The bigger implication of all these recent mergers and acquisitions, if you ask me, is that we’re finally seeing the dying gasps of the page view model of monetizing information on the web. And it’s about time.
I can’t believe it’s taking so many smart people so long to figure out that page views are essentially worthless. Facebook and Twitter figured this out a long time ago, of course, but the rest of the world still thinks that tossing in ads at pennies per view is still a good way to monetize content on the web. It’s not.
Didn’t we learn this lesson at the end of the first Internet bubble? Apparently not.
It’s becoming a very predictable cycle. Web startups give everything away for free, training their audience to expect everything to be free. Venture capitalists throw millions at these companies, because they have a lot of money and love to stroke their egos thinking they’re going to be responsible for the “next big thing.” A few years go by, and suddenly someone realizes that they eventually have to figure out how to make money. So they run to their old friend, the web ad. They start with one or two ads, then five or six, then they split the articles into several pages to have more ads, then the ads start blocking the view of the content, and then the ads BECOME the content. At this point, the users start flocking to other sites with fewer ads, or they start using news aggregators, RSS readers, Instapaper—whatever they can to view the actual content and avoid the ads. Because they still think that everything should be free. And why not? That’s what you told them.
Right now we’re seeing the next phase of the bubble cycle: the big mergers and acquisitions. The previous generation’s dot com survivors, the Yahoos and the AOLs, start buying today’s generation of successful startups, in a vain attempt to get some of their old mojo back. But what usually happens as a result of these buyouts is that one or two people get rich, while the company that was bought gets poisoned by the old establishment bureaucracy. (Delicious, anyone?) Everything that made that smaller startup successful, the passion for success, the devotion to the content and the users, suddenly gets overtaken by the sole focus on making money.
Sooner or later, the venture capitalists losing money lose interest in the Internet, and start putting their money back into “safer” investments. The whole thing comes crashing down, leaving a few recognizable brands to become the next bubble’s old establishment.
The first bubble saw the birth of Amazon, Google, AOL, EBay, Yahoo. Just a handful of companies that survived the armageddon. This time, we’ll surely see Facebook, Twitter, maybe one or two others. Everything else will be a footnote in history. A Pets.com, if you will.

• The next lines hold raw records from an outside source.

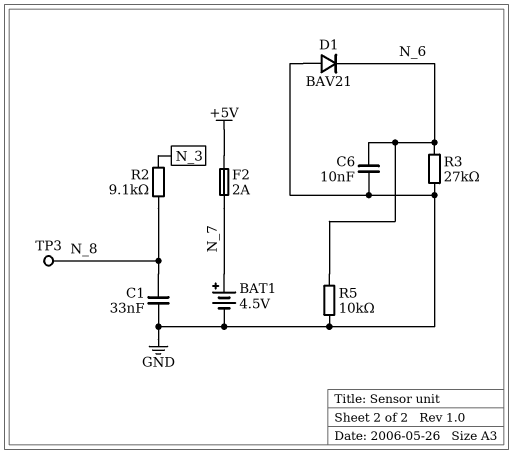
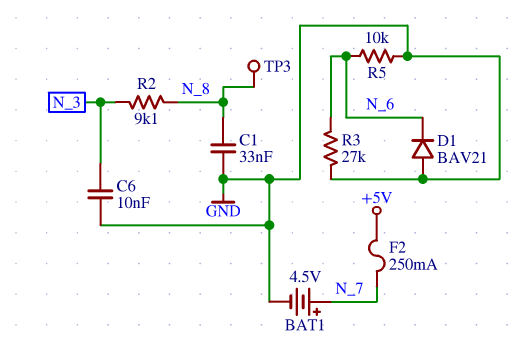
C6: 10nF (GND, N_6) -> 10nF (GND, N_3)
F2: 2A (+5V, N_7) -> 250mA (+5V, N_7)

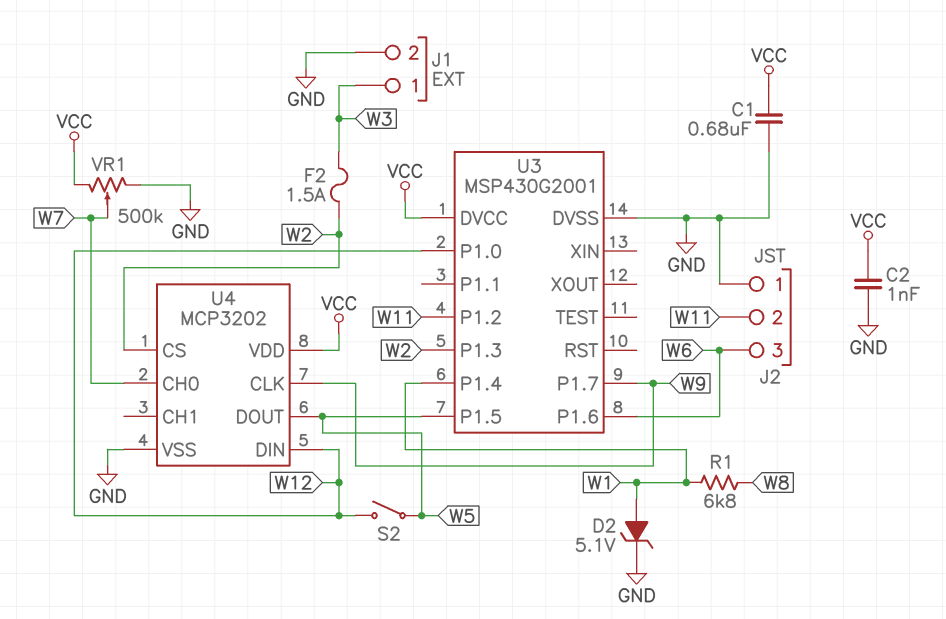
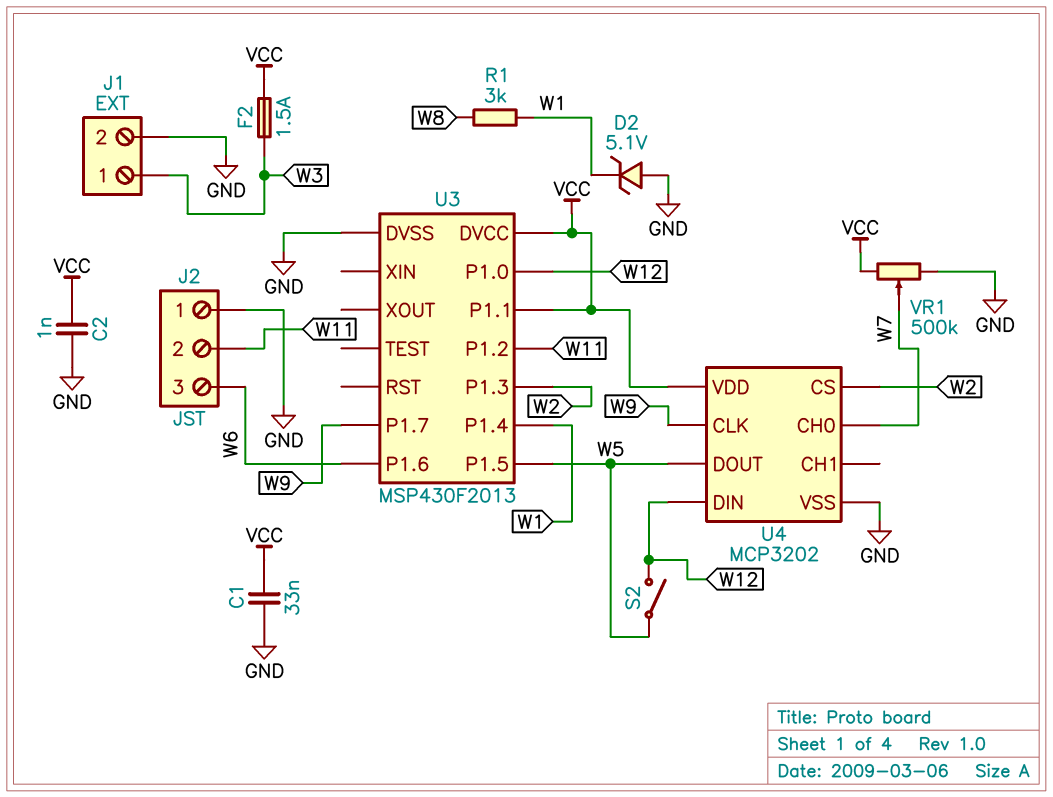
C1: 680nF (GND, VCC) -> 33nF (GND, VCC)
D2: zener 5.1V (A W1, K GND) -> zener 5.1V (A GND, K W1)
F2: 1.5A (W2, W3) -> 1.5A (VCC, W3)
R1: 6.8k (W1, W8) -> 3k (W1, W8)
U3: MSP430G2001 -> MSP430F2013
U3 pin P1.1: none -> VCC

And I’d be surprised if some of the “established” companies from the last generation survive this one. AOL is surely flailing in desperation, although it’s been here before. Yahoo is on its way out.
And, I’d argue, probably very controversially, that Google is in big trouble this time around, too. All of Google’s income is tied up in web ads, so if web ads become worthless again, where does that leave Google? Not to mention that people are just starting to come around to the idea that Google’s main product—Search—ain’t what it used to be. Rather than improving their search, they seem to be hell bent on criticizing competitors, accusing them of copying their ideas, etc. Never a good sign.

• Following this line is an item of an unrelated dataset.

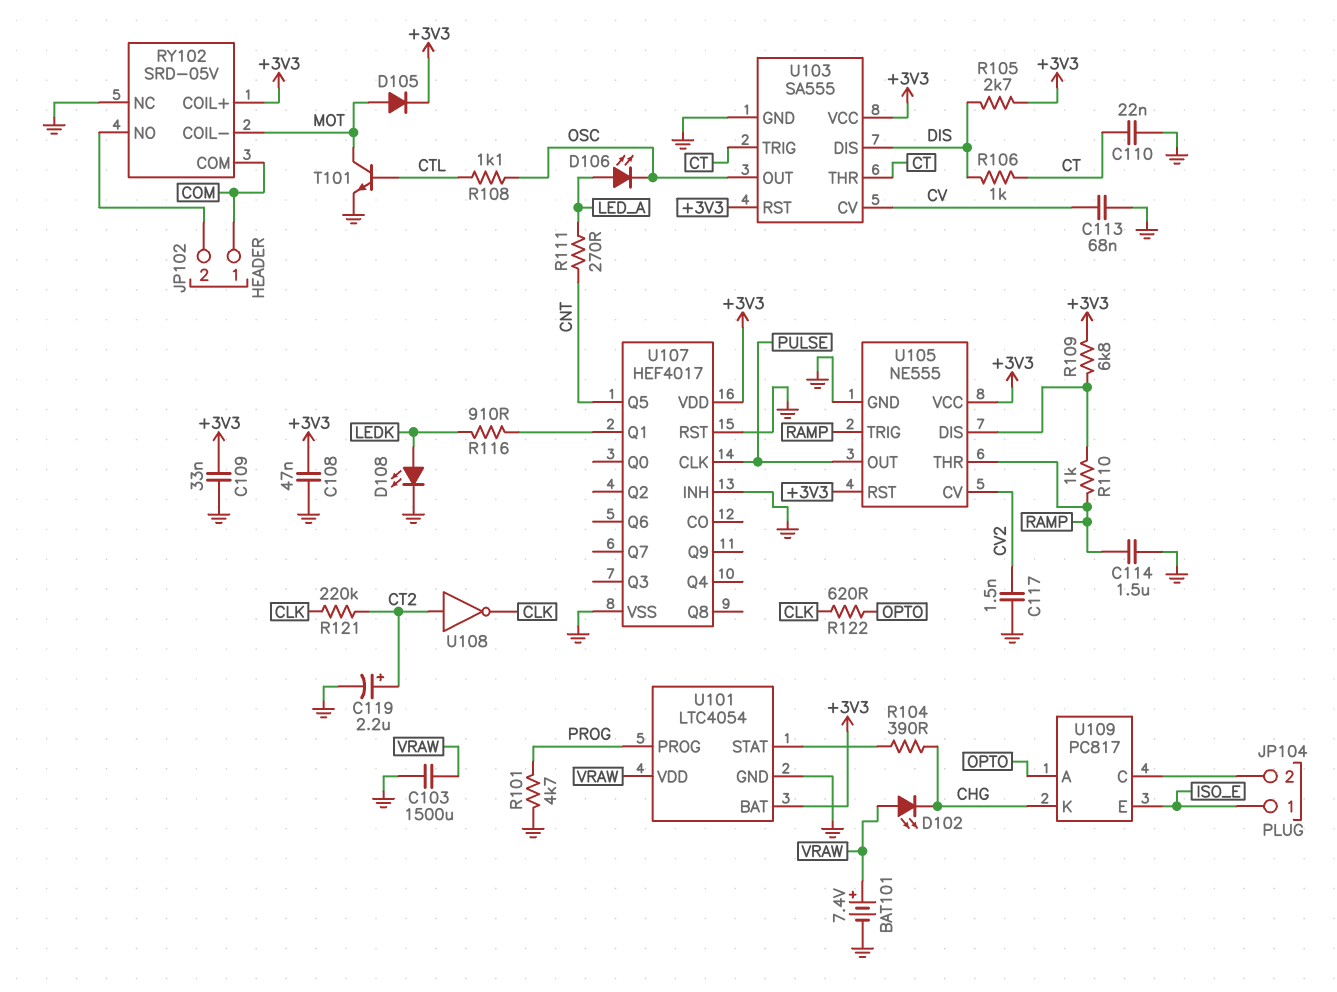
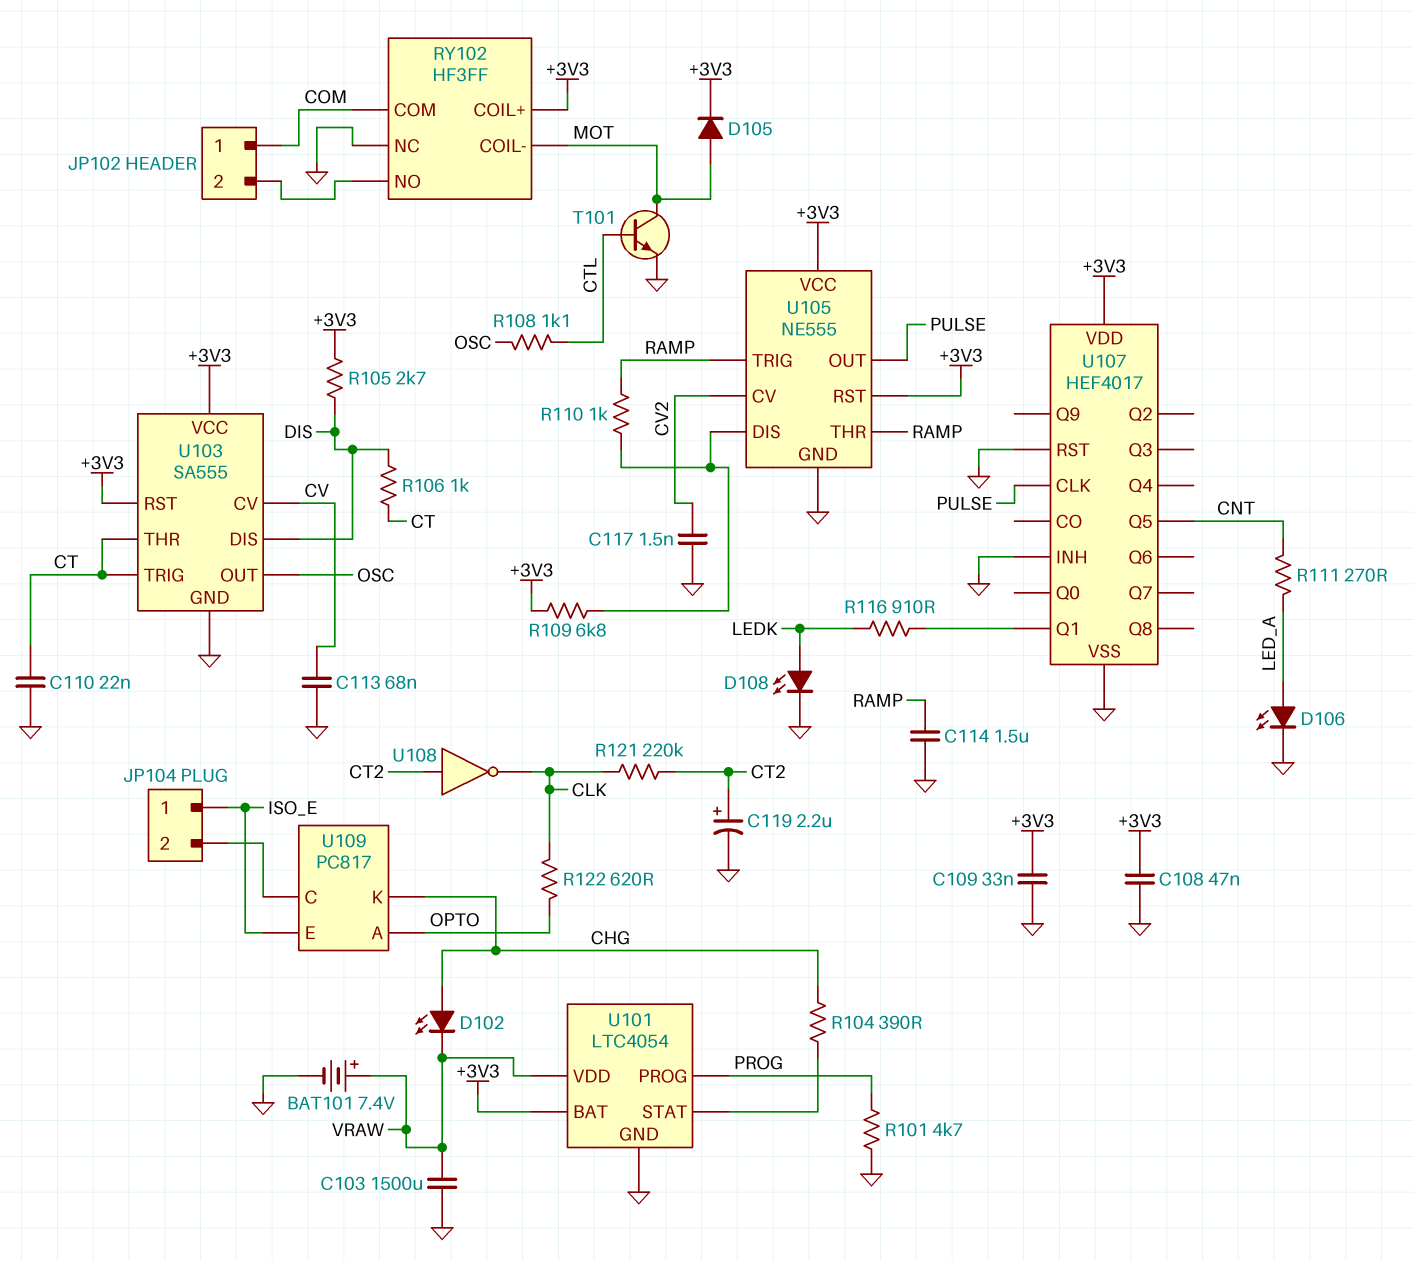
D102: LED (A VRAW, K CHG) -> LED (A CHG, K VRAW)
D106: LED (A LED_A, K OSC) -> LED (A LED_A, K GND)
RY102: SRD-05V -> HF3FF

There’s a scene in “The Social Network” where the Zuckerberg character tells his partner that they can’t put ads on Facebook, because “then it won’t be cool anymore.” People recognize the hard sell, the blatant product placement, and they immediately think you’re lame. And then they stop showing up. They go somewhere cooler. That’s what we’re seeing here.
The future of monetizing the Internet is the soft sell.Recommendations from a friend are always going to trump the used car salesman approach. The sooner people figure that out, the sooner this next bubble is going to burst. And the sooner we can get on with the next big thing, whatever that is.